NYI -On Optimisation level (n = 0, 1, 2, ...). -O means -O1.
-O1 sets -fcompress-nullops -fomit-sequence numbers.
-O6 adds -fstrip-syntax-tree.
NYI -D Debug options (concat or separate flags like perl -D)
o OPs, prints each OP as it's processed.
b print debugging information about bytecompiler progress
a tells the assembler to include source assembler lines
in its output as bytecode comments.
C prints each CV taken from the final symbol tree walk.
-S Output assembler source rather than piping it
through the assembler and outputting bytecode.
-H add #! perl shebang header
-s scan and keep keep syntax tree if goto op found.
scan the script for C<# line ..> directives and for <goto LABEL>
expressions. When gotos are found keep the syntax tree.
-b Save all the BEGIN blocks. Normally only BEGIN blocks that require
other files (ex. use Foo;) are saved.
-k keep syntax tree to disassemble the plc.
it is stripped by default.
-TI testing, dump the @INC av
-TF file testing, sets COP::file
-m Compile as a module rather than a standalone program.
Currently this just means that the bytecodes for
initialising main_start, main_root and curpad are
omitted.
Example
perl -MO=Bytecode,-O6,-H,-ofoo.plc foo.pl
perl -MO=Bytecode,-S foo.pl > foo.S
assemble foo.S > foo.plc
byteperl foo.plc
perl -MO=Bytecode,-m,-oFoo.pmc Foo.pm
Backends for debugging
perl -MO=Terse,exec foo.pl
perl -MO=Debug bar.pl
O module
Used with "perl -MO=Backend,foo,bar prog.pl" to invoke the backend
B::Backend with options foo and bar. O invokes the sub
B::Backend::compile() with arguments foo and bar at BEGIN time.
That compile() sub must do any inital argument processing replied.
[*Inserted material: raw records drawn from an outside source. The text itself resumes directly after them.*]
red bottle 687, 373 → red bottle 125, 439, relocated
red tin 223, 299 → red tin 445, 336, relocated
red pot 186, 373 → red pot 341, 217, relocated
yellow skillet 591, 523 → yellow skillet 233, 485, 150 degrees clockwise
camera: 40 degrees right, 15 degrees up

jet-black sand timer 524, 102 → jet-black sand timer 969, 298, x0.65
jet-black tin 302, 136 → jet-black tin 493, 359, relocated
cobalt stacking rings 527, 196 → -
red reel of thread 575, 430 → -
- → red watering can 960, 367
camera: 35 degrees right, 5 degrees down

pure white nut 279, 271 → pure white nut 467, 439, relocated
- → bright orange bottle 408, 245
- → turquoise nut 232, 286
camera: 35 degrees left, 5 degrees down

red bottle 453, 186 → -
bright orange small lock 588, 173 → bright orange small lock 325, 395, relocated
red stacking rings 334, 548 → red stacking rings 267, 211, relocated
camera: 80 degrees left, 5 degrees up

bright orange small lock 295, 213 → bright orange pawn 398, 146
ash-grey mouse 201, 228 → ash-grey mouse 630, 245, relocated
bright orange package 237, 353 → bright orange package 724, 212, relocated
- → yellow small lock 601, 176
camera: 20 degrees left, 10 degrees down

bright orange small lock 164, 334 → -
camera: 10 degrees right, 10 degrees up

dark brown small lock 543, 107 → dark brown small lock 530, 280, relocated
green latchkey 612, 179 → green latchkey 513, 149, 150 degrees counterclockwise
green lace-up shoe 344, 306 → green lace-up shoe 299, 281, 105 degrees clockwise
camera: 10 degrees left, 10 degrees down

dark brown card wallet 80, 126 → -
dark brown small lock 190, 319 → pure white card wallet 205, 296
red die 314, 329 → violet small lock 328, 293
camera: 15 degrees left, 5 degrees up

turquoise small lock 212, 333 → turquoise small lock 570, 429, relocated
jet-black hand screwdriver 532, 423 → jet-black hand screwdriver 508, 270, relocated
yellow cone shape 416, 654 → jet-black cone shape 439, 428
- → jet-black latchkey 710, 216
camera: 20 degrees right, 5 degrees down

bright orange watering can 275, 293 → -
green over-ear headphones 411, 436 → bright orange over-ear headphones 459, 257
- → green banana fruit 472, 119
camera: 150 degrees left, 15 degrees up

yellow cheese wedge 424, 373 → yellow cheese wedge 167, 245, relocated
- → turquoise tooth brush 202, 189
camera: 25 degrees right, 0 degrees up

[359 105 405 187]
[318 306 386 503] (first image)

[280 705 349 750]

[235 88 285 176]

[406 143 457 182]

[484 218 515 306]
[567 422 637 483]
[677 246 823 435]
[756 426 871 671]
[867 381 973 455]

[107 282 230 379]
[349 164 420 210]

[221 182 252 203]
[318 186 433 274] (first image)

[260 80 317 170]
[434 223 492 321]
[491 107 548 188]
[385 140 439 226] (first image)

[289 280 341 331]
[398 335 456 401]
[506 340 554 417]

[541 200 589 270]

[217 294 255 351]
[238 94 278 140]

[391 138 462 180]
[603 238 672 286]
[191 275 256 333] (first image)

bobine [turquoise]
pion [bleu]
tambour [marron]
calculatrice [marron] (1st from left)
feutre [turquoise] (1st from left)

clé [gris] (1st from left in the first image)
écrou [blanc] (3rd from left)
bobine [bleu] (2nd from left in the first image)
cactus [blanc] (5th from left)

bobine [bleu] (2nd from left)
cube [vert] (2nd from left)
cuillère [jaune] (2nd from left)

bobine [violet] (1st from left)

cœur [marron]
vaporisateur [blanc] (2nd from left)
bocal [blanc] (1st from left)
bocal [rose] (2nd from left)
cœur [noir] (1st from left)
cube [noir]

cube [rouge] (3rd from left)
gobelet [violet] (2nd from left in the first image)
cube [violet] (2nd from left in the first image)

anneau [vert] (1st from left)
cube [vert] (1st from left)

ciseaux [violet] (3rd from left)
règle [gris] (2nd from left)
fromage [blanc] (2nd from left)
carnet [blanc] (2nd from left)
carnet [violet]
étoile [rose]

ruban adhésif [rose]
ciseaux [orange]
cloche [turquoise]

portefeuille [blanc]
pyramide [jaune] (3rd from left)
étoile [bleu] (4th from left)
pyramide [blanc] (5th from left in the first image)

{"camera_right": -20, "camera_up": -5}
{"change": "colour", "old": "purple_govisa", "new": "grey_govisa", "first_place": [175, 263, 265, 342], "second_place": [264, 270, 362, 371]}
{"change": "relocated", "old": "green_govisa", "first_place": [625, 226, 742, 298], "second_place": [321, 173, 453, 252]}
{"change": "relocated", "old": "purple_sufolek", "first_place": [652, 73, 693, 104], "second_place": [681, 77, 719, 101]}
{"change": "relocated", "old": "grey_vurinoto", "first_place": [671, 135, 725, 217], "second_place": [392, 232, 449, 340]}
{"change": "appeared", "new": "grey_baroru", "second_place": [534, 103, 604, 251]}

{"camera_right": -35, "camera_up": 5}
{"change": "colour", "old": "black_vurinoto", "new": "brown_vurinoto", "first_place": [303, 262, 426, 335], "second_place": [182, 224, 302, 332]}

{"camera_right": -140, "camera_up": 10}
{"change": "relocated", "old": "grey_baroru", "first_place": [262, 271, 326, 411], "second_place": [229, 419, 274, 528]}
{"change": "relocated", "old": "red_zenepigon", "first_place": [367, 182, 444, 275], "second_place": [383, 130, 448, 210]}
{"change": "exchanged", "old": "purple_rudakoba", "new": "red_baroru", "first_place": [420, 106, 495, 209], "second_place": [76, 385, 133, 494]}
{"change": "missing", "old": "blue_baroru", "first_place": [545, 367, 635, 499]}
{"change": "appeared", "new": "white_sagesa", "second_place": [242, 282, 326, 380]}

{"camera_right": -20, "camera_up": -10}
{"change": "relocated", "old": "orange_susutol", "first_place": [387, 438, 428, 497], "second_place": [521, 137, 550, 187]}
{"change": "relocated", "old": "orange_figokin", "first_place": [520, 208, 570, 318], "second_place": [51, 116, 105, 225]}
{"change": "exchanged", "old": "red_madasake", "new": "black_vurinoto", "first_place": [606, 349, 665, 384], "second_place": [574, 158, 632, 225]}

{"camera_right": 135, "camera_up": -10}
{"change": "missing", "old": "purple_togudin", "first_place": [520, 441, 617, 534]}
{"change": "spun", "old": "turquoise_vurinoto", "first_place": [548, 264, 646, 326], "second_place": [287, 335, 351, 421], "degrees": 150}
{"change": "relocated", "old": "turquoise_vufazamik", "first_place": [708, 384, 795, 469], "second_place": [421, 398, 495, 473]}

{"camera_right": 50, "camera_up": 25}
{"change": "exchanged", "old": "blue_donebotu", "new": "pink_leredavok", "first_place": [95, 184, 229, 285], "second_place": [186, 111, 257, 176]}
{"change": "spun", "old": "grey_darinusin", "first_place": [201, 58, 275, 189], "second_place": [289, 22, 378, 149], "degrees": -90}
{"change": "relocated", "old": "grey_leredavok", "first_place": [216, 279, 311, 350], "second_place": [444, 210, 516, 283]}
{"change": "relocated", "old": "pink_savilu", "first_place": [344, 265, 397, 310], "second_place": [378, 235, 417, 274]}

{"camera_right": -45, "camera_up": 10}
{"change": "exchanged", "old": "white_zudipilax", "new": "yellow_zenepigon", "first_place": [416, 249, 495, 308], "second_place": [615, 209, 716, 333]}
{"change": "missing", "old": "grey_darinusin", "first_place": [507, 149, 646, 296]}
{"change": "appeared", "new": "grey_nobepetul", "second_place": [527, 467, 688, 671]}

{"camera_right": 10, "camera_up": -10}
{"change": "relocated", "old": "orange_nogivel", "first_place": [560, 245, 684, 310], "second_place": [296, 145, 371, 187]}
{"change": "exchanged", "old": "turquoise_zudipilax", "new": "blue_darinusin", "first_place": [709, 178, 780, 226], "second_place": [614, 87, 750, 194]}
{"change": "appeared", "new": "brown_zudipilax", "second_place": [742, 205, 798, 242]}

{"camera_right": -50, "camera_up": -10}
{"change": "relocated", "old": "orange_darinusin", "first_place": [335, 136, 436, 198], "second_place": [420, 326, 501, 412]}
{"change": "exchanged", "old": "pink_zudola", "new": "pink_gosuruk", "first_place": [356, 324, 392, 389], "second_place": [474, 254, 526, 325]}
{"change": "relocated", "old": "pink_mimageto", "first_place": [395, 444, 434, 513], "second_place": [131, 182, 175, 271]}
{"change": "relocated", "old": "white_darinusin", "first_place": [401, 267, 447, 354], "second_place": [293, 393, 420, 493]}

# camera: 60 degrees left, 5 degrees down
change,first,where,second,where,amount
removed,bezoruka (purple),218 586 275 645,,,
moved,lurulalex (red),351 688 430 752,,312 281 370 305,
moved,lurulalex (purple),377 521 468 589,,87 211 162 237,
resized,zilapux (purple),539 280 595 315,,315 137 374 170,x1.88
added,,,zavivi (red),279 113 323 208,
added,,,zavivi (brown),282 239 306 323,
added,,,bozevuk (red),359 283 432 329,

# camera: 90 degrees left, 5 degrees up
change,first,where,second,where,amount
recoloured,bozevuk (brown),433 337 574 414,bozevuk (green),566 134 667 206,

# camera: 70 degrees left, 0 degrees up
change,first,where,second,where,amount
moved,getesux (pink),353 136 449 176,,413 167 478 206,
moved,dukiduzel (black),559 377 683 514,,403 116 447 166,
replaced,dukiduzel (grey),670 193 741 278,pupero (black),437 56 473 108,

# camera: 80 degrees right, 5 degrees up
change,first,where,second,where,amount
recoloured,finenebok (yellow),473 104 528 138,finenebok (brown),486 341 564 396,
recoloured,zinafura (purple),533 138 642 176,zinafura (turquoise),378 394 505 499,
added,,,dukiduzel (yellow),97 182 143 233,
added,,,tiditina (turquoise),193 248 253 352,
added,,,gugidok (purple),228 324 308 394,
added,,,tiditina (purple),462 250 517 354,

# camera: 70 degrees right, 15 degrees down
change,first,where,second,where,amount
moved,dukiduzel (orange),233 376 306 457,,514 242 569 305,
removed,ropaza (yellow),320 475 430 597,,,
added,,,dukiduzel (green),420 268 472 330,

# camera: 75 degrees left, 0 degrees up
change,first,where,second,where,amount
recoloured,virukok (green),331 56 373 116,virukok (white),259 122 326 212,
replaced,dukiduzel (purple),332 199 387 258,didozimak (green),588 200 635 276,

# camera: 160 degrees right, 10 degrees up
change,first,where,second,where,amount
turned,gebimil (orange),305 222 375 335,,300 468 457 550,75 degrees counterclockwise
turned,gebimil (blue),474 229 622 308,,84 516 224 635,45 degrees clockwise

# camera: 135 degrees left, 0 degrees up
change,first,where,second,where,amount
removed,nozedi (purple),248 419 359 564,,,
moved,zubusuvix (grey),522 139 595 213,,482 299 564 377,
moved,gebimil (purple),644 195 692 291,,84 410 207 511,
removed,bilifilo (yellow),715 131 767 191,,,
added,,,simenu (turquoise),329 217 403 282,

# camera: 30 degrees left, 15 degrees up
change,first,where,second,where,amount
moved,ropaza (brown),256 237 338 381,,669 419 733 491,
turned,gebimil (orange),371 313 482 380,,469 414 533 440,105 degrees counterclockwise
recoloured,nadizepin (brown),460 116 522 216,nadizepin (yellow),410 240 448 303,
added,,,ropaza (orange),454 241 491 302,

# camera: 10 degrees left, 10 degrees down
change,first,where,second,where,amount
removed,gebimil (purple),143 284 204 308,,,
If unsuccessful, it should return a string which O arranges to be
printed as an error message followed by a clean error exit. In the
normal case where any option processing in compile() is successful,
it should return a sub ref (usually a closure) to perform the
actual compilation. When O regains control, it ensures that the
"-c" option is forced (so that the program being compiled doesn't
end up running) and registers a CHECK block to call back the sub ref
returned from the backend's compile(). Perl then continues by
parsing prog.pl (just as it would with "perl -c prog.pl") and after
doing so, assuming there are no parse-time errors, the CHECK block
of O gets called and the actual backend compilation happens. Phew.